The key problems with big data can be categorised by four V’s: volume; variety of information (drawn from humans and machines); velocity; and variability of quality and value (including where data is sold on to third parties, leading to a loss of control over that data).
Pricing is significantly impacted by new technologies. New market entrants can have a huge competitive advantage simply by having far lower (up to 22%) operating expenses. Big data can help refine prices, though this can create a risk if it spirals out of control and triggers a price war or produces anti-selection. New technologies do, however, offer new value propositions: better assessment of the customer’s risk profile, more interactions with the customer, and better insights of the customer’s needs and preferences.

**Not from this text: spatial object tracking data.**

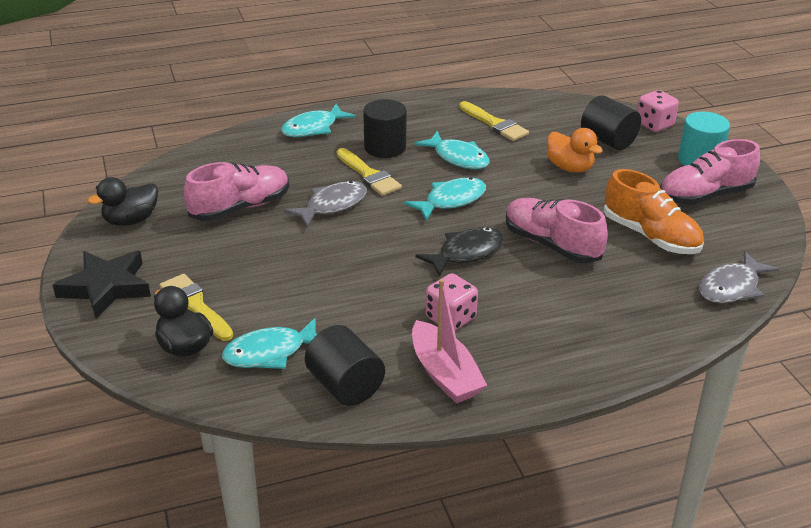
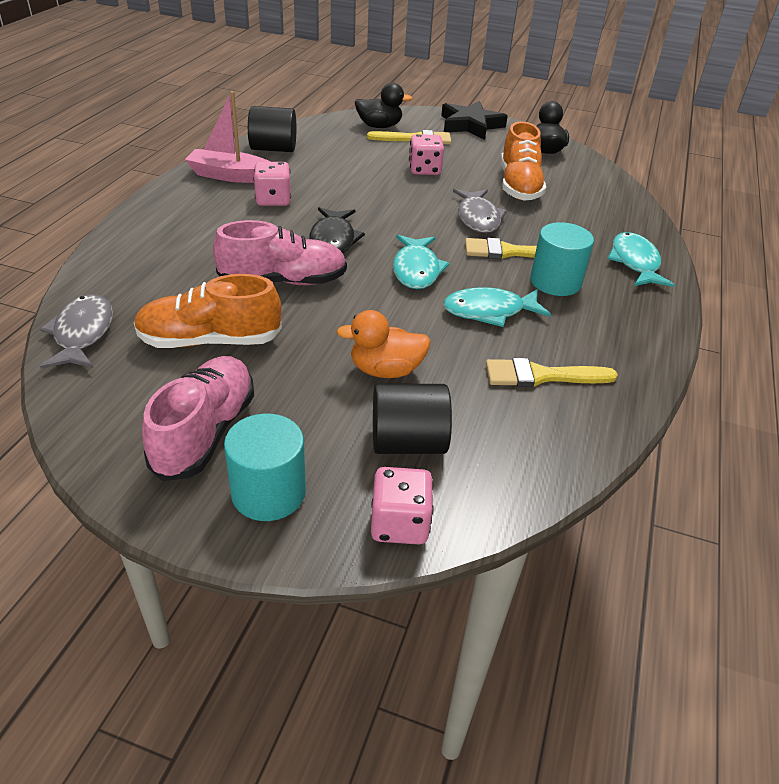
camera: 125 degrees right, 5 degrees up
(240, 208) = (519, 186): pink shoe -> orange shoe
(270, 267) = (424, 170): none -> pink dice
(270, 353) = (336, 142): turquoise fish -> none
(385, 147) = (555, 282): black cylinder -> turquoise cylinder

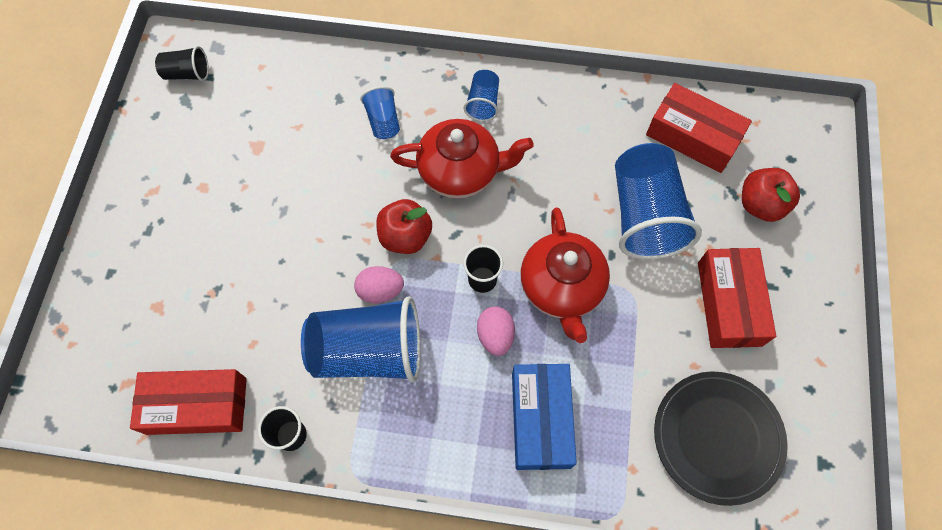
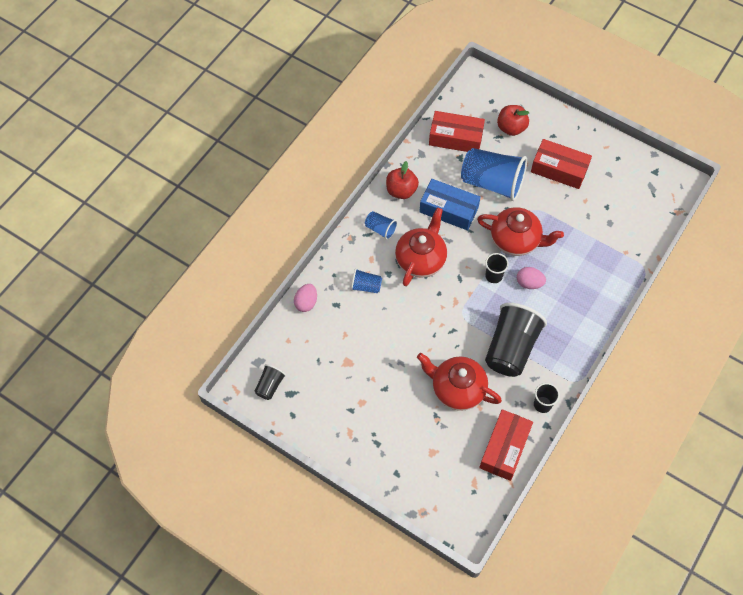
camera: 65 degrees left, 5 degrees down
(270, 301) = (457, 389): none -> red teapot
(369, 351) = (511, 348): blue cup -> black cup
(380, 290) = (477, 329): pink egg -> pink egg (306, 302)
(405, 236) = (449, 304): red apple -> red apple (401, 191)
(540, 420) = (584, 281): blue box -> blue box (448, 210)
(693, 136) = (455, 138): red box -> red box turned 45 degrees clockwise
(717, 437) = (625, 208): black plate -> none

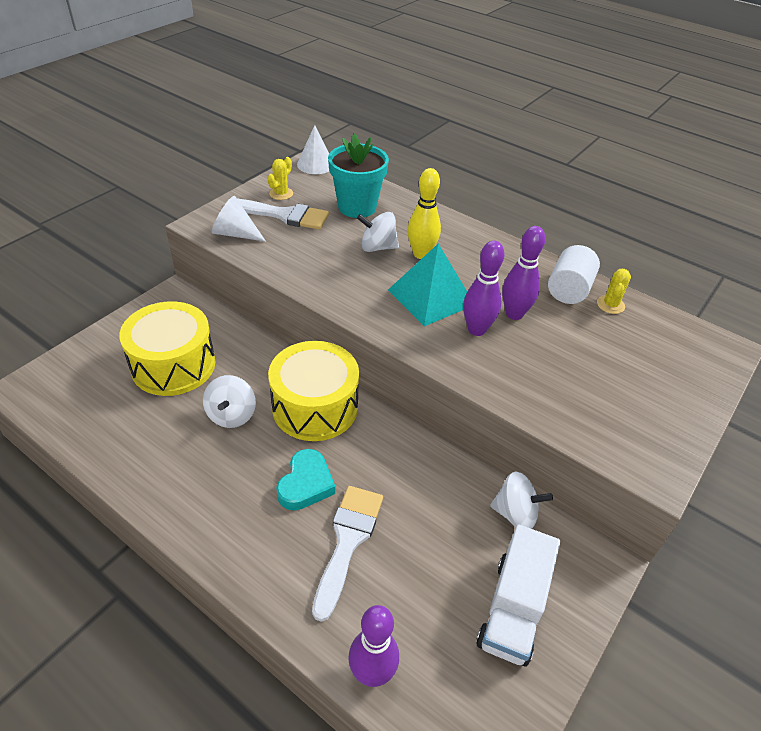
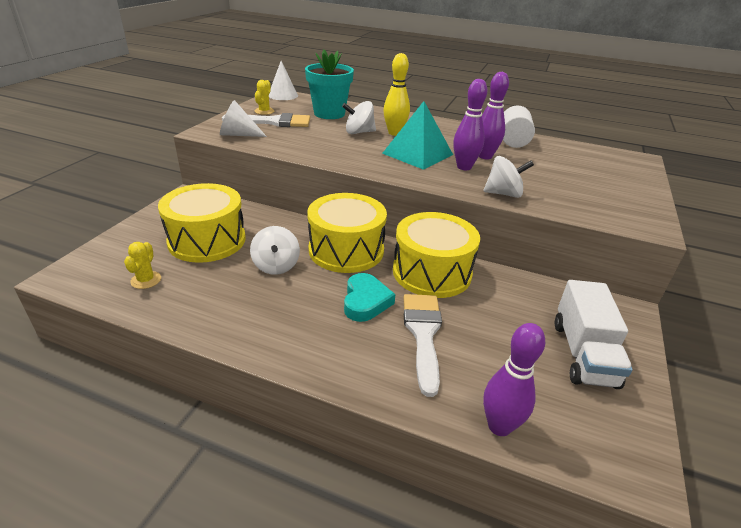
camera: 15 degrees left, 10 degrees down
(397, 458) = (431, 272): none -> yellow drum
(515, 514) = (544, 291): white spinning top -> white spinning top (504, 194)
(610, 305) = (547, 145): yellow cactus -> yellow cactus (146, 280)

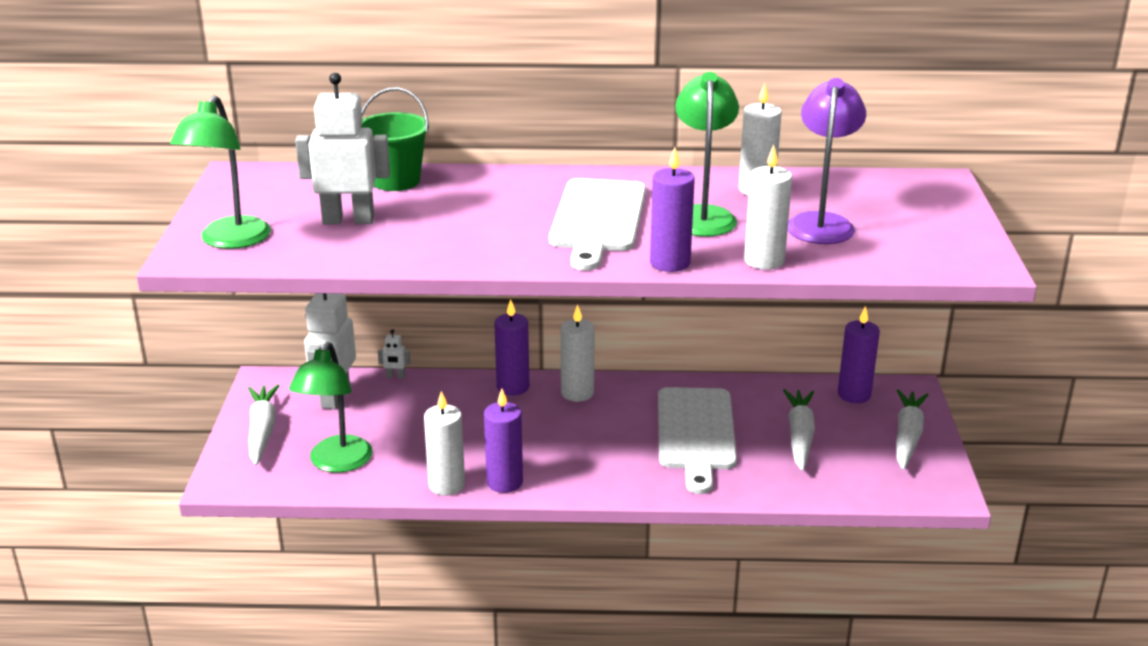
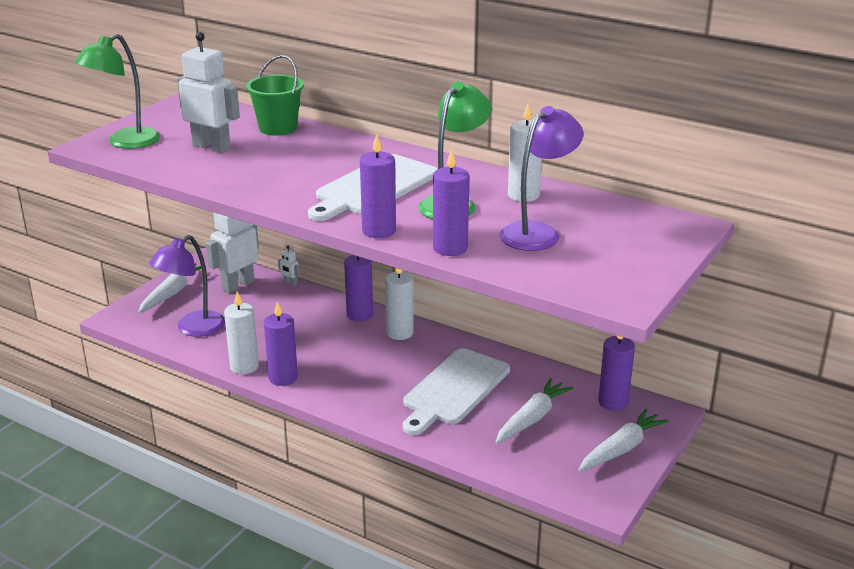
camera: 30 degrees right, 0 degrees up
(336, 463) = (193, 329): green lamp -> purple lamp
(764, 261) = (450, 248): white candle -> purple candle

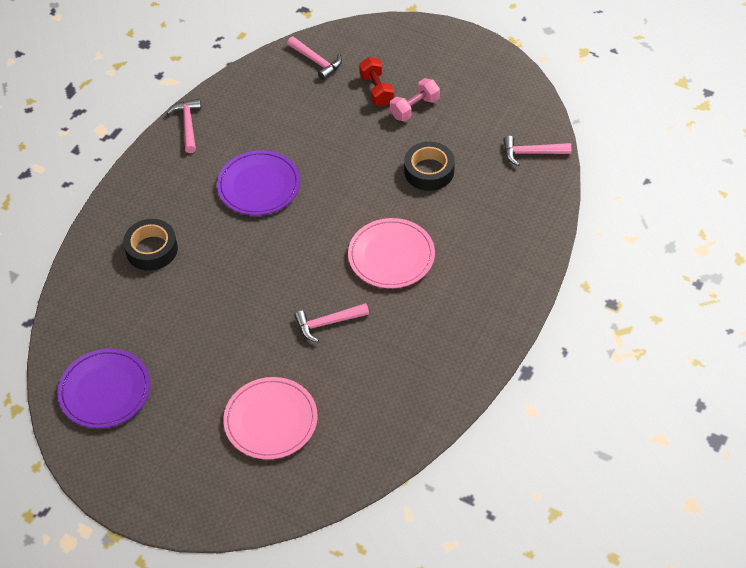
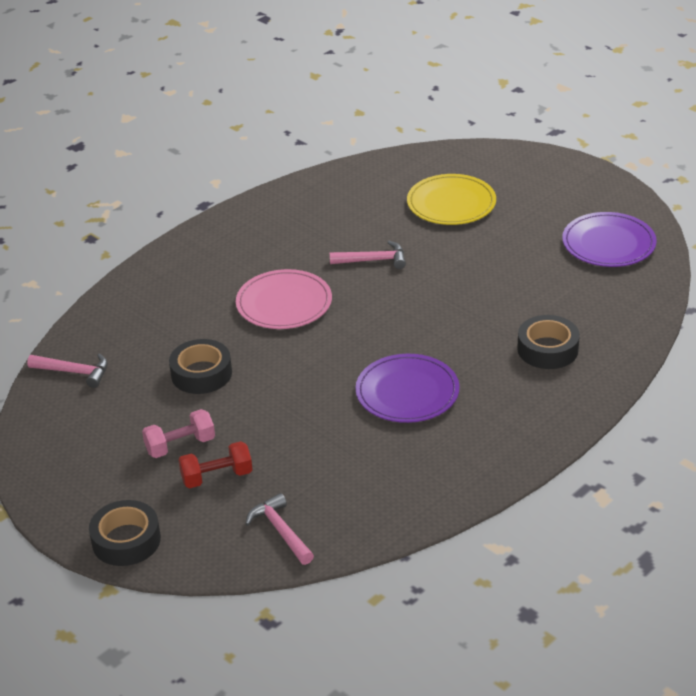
camera: 165 degrees left, 15 degrees down
(188, 125) = (481, 477): pink hammer -> none
(271, 420) = (451, 203): pink plate -> yellow plate
(376, 90) = (217, 477): red dumbbell -> red dumbbell turned 75 degrees clockwise
(416, 36) = (126, 540): none -> black tape

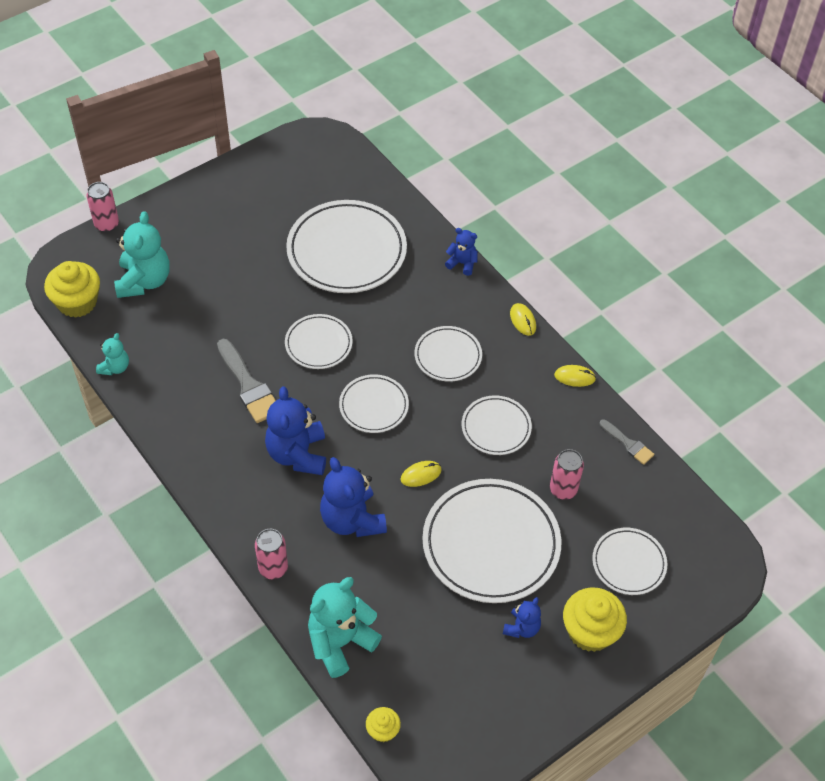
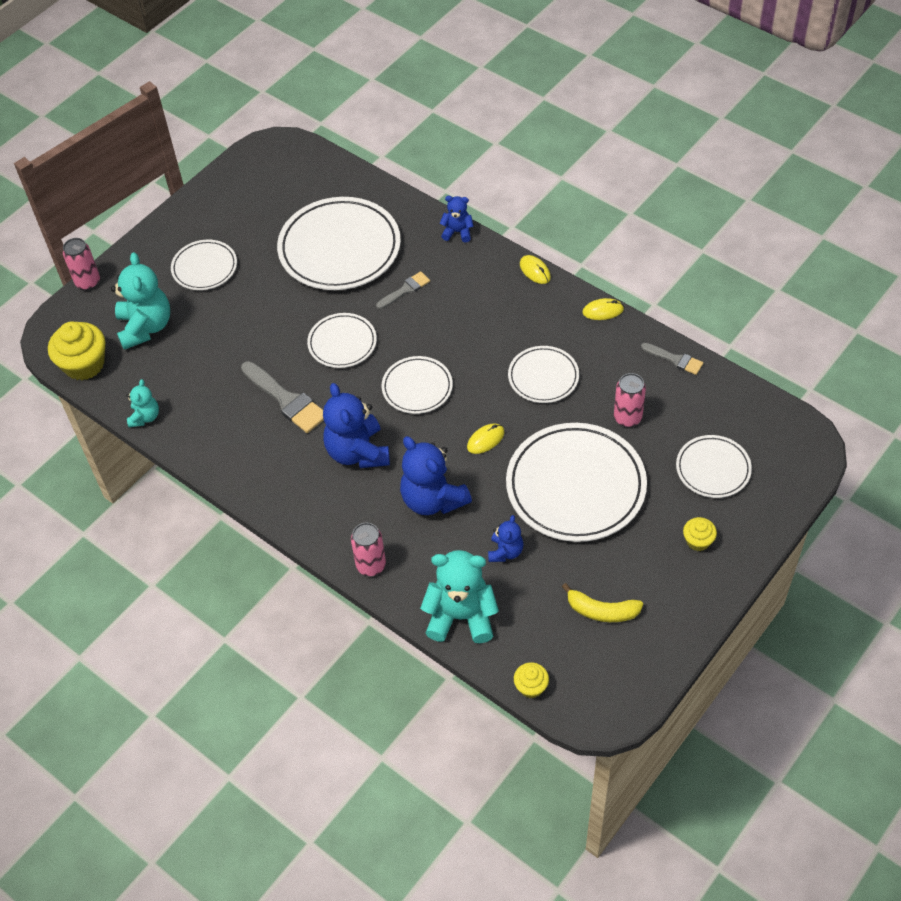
camera: 10 degrees left, 0 degrees up
(340, 642) = (461, 616): turquoise teddy bear -> turquoise teddy bear turned 60 degrees clockwise
(394, 307) = (405, 290): none -> grey brush
(448, 356) = (473, 322): white plate -> white plate (204, 268)
(475, 674) = (601, 611): none -> yellow banana
(521, 628) = (631, 555): blue teddy bear -> blue teddy bear (505, 551)
(590, 631) = (698, 541): yellow cupcake -> yellow cupcake, size x0.53

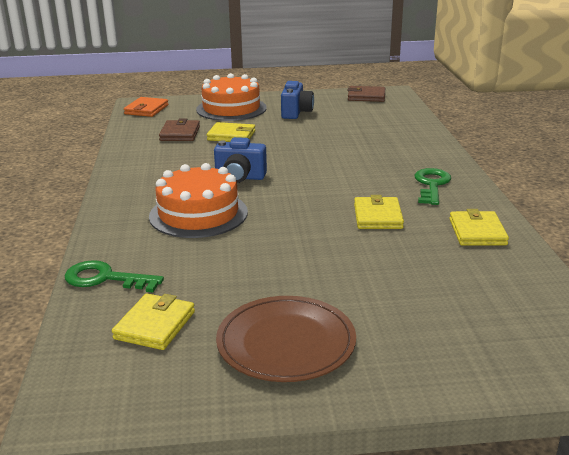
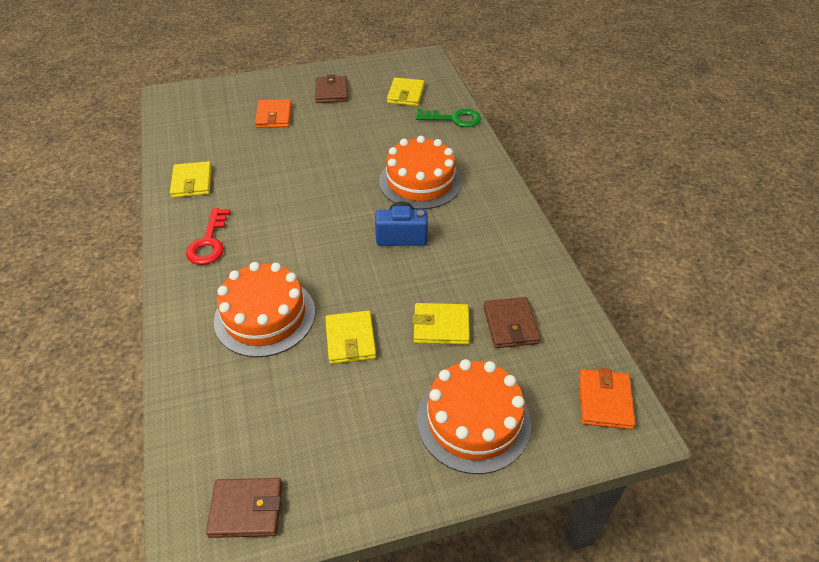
camera: 170 degrees right, 20 degrees up
(286, 342) = (331, 92): brown plate -> brown wallet
(296, 113) = (366, 414): blue camera -> none
(367, 146) = (265, 316): none -> orange cake
(377, 216) = (269, 192): yellow wallet -> yellow wallet (350, 339)
(387, 306) = (274, 116): none -> orange wallet
(431, 185) = (209, 242): green key -> red key

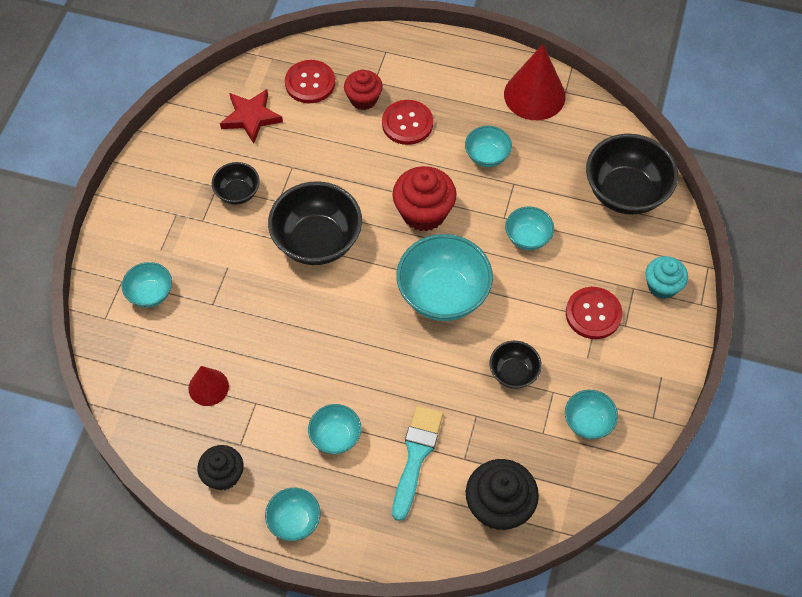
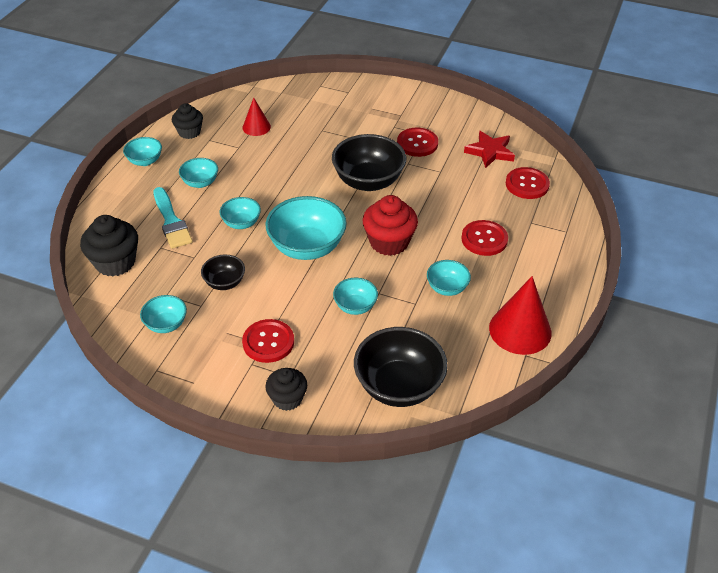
camera: 95 degrees right, 15 degrees down
(150, 294) = (335, 103): turquoise bowl -> turquoise bowl (241, 223)
(237, 193) = (417, 143): black bowl -> red button
(363, 99) = (510, 214): red cupcake -> none
(416, 456) = (171, 221): turquoise brush -> turquoise brush turned 45 degrees clockwise
(662, 286) = (287, 398): turquoise cupcake -> black cupcake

P&V (Belgium) is about to launch an on-demand “pay-as-you-drive” motor policy. The policy will have dynamic pricing, using telematics to assess risk based on driving conditions which can change the premium (for example terrain and time of day). Data also helps build prevention activities, such as sending warnings (e.g. of black ice) or advising lower driving speeds. It can even advise how to reduce fuel consumption.
Sensors in the connected home also can play a role in dynamic pricing. Water leakage sensors can warn customers of leaks so that they can intervene to address the problem early.
Real-time pricing can also be considered. The data can show if a driver is, for example, speeding, distracted by looking at their mobile phone, or driving in rain. As a result, the premium can be instantly increased.
Dynamic pricing also enables customer retention, as the entire customer base can be assessed for their lifetime value against the likelihood of them leaving the company. Discounts can therefore be applied where required.